Our paper was accepted for EMNLP 2022
Machel Reid, Graham Neubig. “Learning to Model Editing Processes”, Conference on Empirical Methods in Natural Language Processing (EMNLP 2022).
Most existing sequence generation models produce outputs in one pass, usually left-to-right. However, this is in contrast with a more natural approach that humans use in generating content; iterative refinement and editing. Recent work has introduced edit-based models for various tasks (such as neural machine translation and text style transfer), but these generally model a single edit step. In this work, we propose modeling editing processes, modeling the whole process of iteratively generating sequences. We form a conceptual framework to describe the likelihood of multi-step edits, and describe neural models that can learn a generative model of sequences based on these multi-step edits. We introduce baseline results and metrics on this task, finding that modeling editing processes improves performance on a variety of axes on both our proposed task and related downstream tasks compared to previous single-step models of edits.
Machel Reid, Victor Zhong, Suchin Gururangan, Luke Zettlemoyer. “M2D2: A Massively Multi-domain Language Modeling Dataset”, Conference on Empirical Methods in Natural Language Processing (EMNLP 2022).
We present M2D2, a fine-grained, massively multi-domain corpus for studying domain adaptation in language models (LMs). M2D2 consists of 8.5B tokens and spans 145 domains extracted from Wikipedia and Semantic Scholar. Using ontologies derived from Wikipedia and ArXiv categories, we organize the domains in each data source into 22 groups.
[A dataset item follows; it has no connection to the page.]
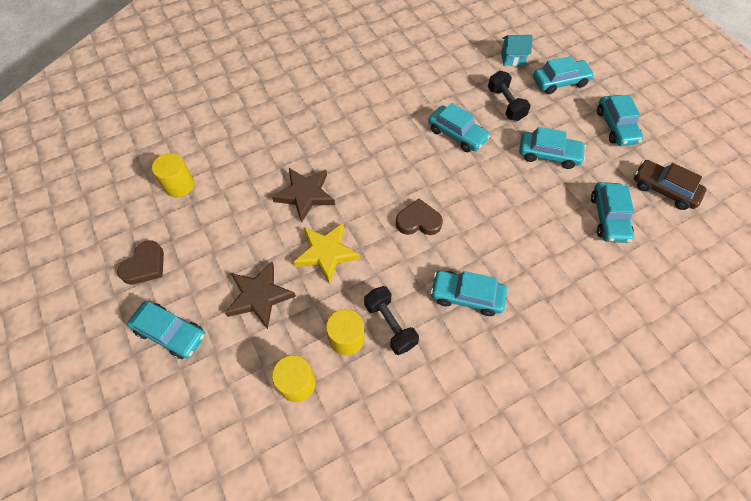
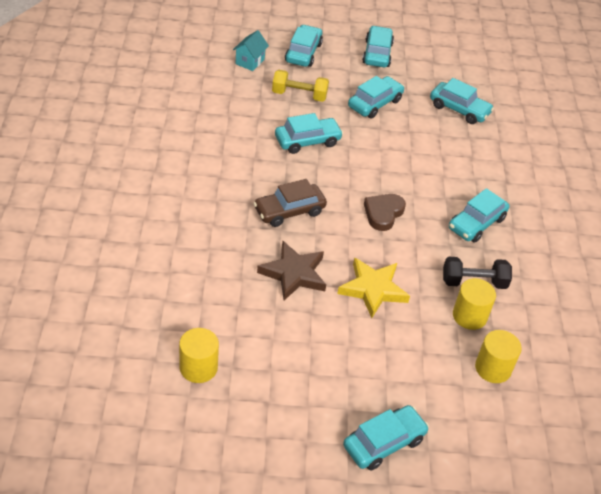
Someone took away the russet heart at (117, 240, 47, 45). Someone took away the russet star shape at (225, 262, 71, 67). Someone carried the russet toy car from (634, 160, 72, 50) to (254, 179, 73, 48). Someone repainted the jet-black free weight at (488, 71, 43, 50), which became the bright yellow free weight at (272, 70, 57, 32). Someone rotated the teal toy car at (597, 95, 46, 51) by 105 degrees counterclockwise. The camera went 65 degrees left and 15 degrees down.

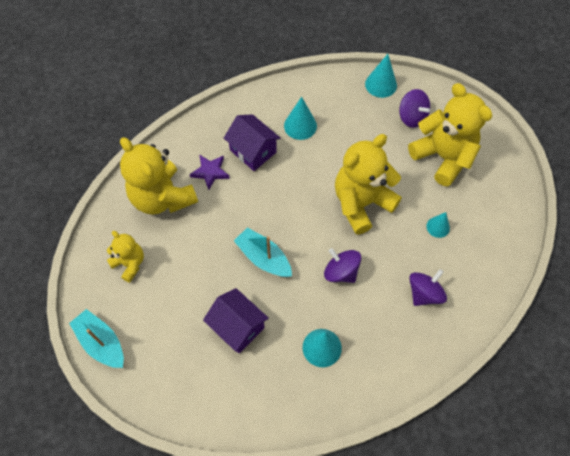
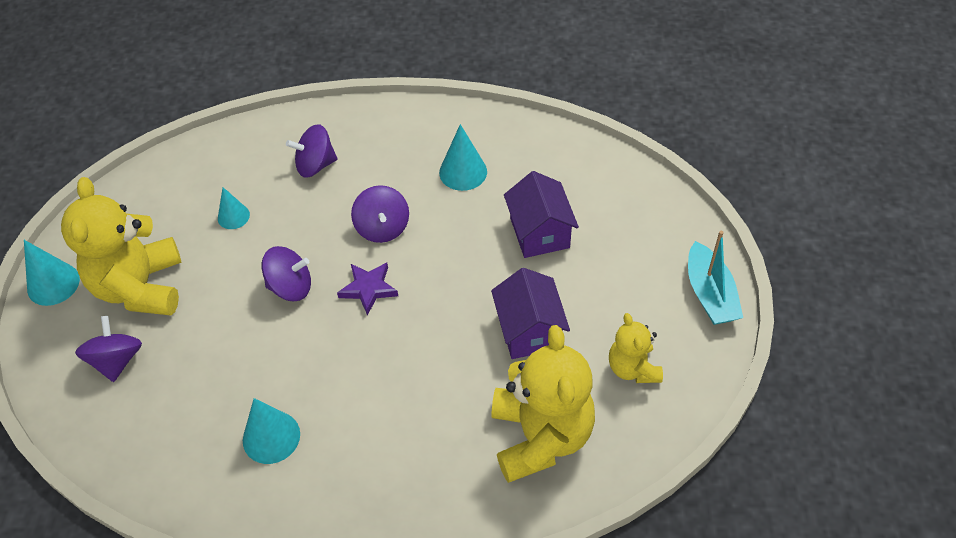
Someone took away the teal toy boat at (234, 227, 58, 50). Someone carried the violet star shape from (190, 155, 40, 35) to (337, 263, 61, 52). Someone carried the violet cottage from (224, 114, 57, 57) to (491, 268, 79, 91). Someone carried the teal cone shape from (365, 54, 32, 44) to (24, 240, 56, 66). Someone swapped the bright yellow stuffed bear at (335, 134, 67, 101) for the violet spinning top at (262, 246, 49, 55). The camera went 145 degrees left and 10 degrees down.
This two-level hierarchy enables the study of relationships between domains and their effects on in- and out-of-domain performance after adaptation. We also present a number of insights into the nature of effective domain adaptation in LMs, as examples of the new types of studies M2D2 enables. To improve in-domain performance, we show the benefits of adapting the LM along a domain hierarchy; adapting to smaller amounts of fine-grained domain specific data can lead to larger in-domain performance gains than larger amounts of weakly relevant data. We further demonstrate a trade-off between in-domain specialization and out-of-domain generalization within and across ontologies, as well as a strong correlation between out-of-domain performance and lexical overlap between domains.